Тем временем неотвратимо приближалась зима. Несколько раз укрывал землю непрочный, рыхлый снежок, робко белел по утрам в саду, на крышах и на обочинах, затем к полудню истаивал. И вдруг в одну из ночей сыпануло, снег раскинулся, разлегся, скрепился морозцем, сочно захрустел под ногами, как хрустит на зубах спелое яблоко. И я засобирался в хозяйство Скальского – на зимнюю охоту.
Компания у нас была спаянная и споенная: мы со Скальским; Игорек и старый мой приятель Журавский; мелкий предприниматель и жулик в одном флаконе Гоша Кубышко, дальний родственник Иосифа Скальского; наконец, лесник Микола, живший на окраине леса, в служебном домике, с полоумной женой Зофьей, или, как звал он ее, Софкой. Софка, разумеется, не охотилась, но ни в начале, ни в конце дня у нас не получалось – без Софки.
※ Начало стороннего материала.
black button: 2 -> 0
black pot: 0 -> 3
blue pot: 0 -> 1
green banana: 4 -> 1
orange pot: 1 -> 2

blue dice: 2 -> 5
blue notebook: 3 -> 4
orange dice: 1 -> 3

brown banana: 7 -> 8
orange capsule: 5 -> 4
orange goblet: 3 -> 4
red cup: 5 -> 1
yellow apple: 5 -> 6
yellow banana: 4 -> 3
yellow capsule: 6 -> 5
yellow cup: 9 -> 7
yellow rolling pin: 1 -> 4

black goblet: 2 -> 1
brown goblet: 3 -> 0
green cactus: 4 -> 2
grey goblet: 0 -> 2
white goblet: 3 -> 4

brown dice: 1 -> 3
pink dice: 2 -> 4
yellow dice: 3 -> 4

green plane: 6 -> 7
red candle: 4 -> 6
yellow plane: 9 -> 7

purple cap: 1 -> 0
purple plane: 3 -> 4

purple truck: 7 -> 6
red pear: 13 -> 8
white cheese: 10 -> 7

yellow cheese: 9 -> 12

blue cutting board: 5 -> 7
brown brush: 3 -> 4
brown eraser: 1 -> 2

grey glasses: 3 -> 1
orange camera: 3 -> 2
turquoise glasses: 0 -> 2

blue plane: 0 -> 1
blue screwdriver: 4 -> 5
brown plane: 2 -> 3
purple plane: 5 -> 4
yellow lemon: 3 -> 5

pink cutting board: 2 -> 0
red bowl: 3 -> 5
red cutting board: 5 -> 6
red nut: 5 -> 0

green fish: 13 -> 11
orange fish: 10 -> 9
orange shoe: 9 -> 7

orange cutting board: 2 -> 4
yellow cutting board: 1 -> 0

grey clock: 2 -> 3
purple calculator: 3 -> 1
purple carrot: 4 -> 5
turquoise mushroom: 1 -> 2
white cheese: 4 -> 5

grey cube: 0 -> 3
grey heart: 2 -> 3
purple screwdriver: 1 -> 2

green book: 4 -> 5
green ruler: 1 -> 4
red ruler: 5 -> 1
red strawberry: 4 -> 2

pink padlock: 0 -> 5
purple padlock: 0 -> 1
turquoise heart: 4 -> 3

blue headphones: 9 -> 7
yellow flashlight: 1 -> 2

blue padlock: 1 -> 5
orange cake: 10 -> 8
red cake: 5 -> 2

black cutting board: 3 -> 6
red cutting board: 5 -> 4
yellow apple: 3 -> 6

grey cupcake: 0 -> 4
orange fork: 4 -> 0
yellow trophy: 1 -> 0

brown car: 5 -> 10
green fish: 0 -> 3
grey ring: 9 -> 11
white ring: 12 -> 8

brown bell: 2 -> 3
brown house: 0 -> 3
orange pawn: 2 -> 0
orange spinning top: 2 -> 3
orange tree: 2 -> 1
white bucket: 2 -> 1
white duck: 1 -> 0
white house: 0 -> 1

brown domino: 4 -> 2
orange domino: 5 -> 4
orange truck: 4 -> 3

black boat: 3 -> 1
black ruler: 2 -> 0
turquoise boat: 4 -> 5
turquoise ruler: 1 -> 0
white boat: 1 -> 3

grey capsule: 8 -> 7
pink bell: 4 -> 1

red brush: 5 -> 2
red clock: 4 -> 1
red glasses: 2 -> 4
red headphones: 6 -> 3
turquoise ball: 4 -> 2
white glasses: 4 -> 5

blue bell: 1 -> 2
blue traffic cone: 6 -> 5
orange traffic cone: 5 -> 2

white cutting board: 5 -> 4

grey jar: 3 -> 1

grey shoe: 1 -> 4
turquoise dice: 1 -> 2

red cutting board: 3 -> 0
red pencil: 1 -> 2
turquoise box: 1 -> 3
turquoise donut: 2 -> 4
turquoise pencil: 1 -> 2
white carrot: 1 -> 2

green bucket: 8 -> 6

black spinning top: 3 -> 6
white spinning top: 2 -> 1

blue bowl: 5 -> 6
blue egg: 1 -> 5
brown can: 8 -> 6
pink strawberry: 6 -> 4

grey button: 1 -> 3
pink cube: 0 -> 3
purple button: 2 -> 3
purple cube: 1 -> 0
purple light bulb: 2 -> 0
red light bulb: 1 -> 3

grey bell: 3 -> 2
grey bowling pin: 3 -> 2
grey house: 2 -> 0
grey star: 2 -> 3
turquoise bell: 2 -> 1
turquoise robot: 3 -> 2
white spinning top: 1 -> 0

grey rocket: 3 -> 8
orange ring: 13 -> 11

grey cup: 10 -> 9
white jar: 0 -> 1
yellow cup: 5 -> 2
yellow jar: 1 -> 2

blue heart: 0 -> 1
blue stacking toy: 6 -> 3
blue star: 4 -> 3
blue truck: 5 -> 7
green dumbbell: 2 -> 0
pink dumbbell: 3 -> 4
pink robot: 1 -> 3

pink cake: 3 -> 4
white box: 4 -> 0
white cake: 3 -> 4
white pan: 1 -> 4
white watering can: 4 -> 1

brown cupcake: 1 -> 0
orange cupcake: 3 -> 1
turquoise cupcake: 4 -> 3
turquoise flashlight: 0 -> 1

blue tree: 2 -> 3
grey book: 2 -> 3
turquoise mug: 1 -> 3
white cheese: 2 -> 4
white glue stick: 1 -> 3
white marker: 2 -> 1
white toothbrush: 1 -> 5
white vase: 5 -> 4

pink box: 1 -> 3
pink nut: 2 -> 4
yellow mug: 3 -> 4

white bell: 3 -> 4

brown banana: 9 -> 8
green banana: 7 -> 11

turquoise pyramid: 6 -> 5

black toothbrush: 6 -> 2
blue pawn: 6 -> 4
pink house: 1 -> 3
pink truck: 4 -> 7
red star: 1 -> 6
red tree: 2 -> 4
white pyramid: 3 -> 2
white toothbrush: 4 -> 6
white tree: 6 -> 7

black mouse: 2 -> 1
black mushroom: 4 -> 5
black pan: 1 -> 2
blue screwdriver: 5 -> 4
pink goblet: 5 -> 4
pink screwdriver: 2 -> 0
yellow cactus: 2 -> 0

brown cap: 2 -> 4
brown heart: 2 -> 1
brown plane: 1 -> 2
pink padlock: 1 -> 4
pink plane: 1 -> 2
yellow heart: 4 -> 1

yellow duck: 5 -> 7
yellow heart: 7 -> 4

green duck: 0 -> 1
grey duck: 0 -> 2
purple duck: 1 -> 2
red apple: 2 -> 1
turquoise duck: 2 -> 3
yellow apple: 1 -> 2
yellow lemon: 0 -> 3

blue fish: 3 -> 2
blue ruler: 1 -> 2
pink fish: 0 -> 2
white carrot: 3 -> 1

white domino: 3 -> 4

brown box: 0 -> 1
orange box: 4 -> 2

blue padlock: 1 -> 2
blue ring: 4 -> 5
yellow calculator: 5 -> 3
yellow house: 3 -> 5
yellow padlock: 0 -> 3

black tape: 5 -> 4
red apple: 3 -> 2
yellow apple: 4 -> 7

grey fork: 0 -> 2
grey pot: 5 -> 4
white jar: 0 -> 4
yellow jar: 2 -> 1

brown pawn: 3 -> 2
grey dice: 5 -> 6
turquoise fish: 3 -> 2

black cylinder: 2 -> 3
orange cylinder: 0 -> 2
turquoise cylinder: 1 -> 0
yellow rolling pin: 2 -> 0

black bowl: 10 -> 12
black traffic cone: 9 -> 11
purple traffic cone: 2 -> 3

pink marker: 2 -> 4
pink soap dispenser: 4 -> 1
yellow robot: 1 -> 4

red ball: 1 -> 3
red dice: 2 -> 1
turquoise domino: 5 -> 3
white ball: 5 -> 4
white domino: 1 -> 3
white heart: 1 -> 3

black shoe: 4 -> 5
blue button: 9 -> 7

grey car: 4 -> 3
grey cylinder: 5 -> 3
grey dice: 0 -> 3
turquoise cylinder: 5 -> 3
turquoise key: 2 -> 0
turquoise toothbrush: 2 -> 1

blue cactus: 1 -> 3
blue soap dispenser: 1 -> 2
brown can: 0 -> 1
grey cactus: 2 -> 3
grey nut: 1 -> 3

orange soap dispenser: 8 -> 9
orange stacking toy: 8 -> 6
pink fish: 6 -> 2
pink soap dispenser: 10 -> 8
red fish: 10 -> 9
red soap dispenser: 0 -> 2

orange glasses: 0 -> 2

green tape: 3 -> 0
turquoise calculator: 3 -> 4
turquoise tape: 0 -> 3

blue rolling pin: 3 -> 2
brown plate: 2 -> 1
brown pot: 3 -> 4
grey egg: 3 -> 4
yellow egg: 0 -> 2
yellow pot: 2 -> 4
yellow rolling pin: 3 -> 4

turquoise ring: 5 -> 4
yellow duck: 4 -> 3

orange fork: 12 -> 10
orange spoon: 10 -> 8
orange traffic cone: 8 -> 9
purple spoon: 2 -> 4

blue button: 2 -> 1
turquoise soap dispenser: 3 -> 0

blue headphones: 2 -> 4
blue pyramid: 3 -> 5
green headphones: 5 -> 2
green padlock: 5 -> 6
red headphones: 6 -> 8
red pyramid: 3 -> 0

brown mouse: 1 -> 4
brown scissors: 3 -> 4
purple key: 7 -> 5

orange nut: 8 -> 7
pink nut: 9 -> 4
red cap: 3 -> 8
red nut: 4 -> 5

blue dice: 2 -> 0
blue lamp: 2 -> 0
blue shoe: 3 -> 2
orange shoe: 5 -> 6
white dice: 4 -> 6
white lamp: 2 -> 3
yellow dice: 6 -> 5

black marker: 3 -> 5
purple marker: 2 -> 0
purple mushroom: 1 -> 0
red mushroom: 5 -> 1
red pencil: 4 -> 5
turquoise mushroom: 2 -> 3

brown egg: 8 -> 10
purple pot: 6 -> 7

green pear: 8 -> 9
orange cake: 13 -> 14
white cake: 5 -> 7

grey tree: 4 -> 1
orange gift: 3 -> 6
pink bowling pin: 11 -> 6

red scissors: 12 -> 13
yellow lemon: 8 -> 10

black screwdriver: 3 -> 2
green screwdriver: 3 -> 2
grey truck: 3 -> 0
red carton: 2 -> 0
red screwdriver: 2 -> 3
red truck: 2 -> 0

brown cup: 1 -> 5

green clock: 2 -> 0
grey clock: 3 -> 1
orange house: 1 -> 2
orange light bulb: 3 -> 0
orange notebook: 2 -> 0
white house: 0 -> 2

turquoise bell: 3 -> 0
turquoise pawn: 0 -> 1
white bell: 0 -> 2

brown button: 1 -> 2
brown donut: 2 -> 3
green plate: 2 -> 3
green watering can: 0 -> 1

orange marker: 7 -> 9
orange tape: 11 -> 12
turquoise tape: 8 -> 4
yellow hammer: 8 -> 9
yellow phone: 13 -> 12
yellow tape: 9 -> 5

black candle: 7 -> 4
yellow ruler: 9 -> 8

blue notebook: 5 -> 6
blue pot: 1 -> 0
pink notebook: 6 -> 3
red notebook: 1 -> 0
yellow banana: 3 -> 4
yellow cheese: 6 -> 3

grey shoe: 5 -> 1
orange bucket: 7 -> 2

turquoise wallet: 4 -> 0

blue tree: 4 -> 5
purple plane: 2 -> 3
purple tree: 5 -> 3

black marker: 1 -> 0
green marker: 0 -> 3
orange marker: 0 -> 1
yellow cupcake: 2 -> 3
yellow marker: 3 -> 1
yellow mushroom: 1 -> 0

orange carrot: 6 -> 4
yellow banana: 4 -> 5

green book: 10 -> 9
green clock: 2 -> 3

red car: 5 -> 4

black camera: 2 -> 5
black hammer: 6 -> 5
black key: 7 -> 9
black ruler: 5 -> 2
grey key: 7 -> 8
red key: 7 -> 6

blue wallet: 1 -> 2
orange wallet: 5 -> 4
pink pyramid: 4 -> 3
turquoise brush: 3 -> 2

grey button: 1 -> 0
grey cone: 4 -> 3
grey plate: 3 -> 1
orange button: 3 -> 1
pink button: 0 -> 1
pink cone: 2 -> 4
С утра пораньше мы съехались к дому лесника, уютно, по-домашнему дымившему трубой из желтого кирпича. С трех сторон подворье обступали сосны, с четвертой – виднелись очертания небольшого, сотки в две, огорода, присыпанного снегом, и тын из плетеной, потемневшей от времени лозы. У хлева было натоптано, густо пахло свежим навозом, и первое, что услыхали, подъехав, были свиной вереск и Софкин крик, доносившийся из хлева:
– А чтоб ты сдохла, курва, зараза!
Следом – звук тычка колотушкой, истошный свиной визг и дробный топот копыт по утрамбованному земляному полу. Громыхнуло пустое ведро, снова долетел крик «Курва!» – уже не крик, а глухое бормотание, и из хлева вынырнула Софка, простоволосая, в разношенных кирзовых сапогах на босу ногу и в засаленной фуфайке, из-под которой высовывался подол несвежей ночной сорочки. Завидев гостей, она молча рванула в дом, широко ступая и гремя кирзачами, но на крылечке приостановилась и обвела нас диковатым развеселым взглядом.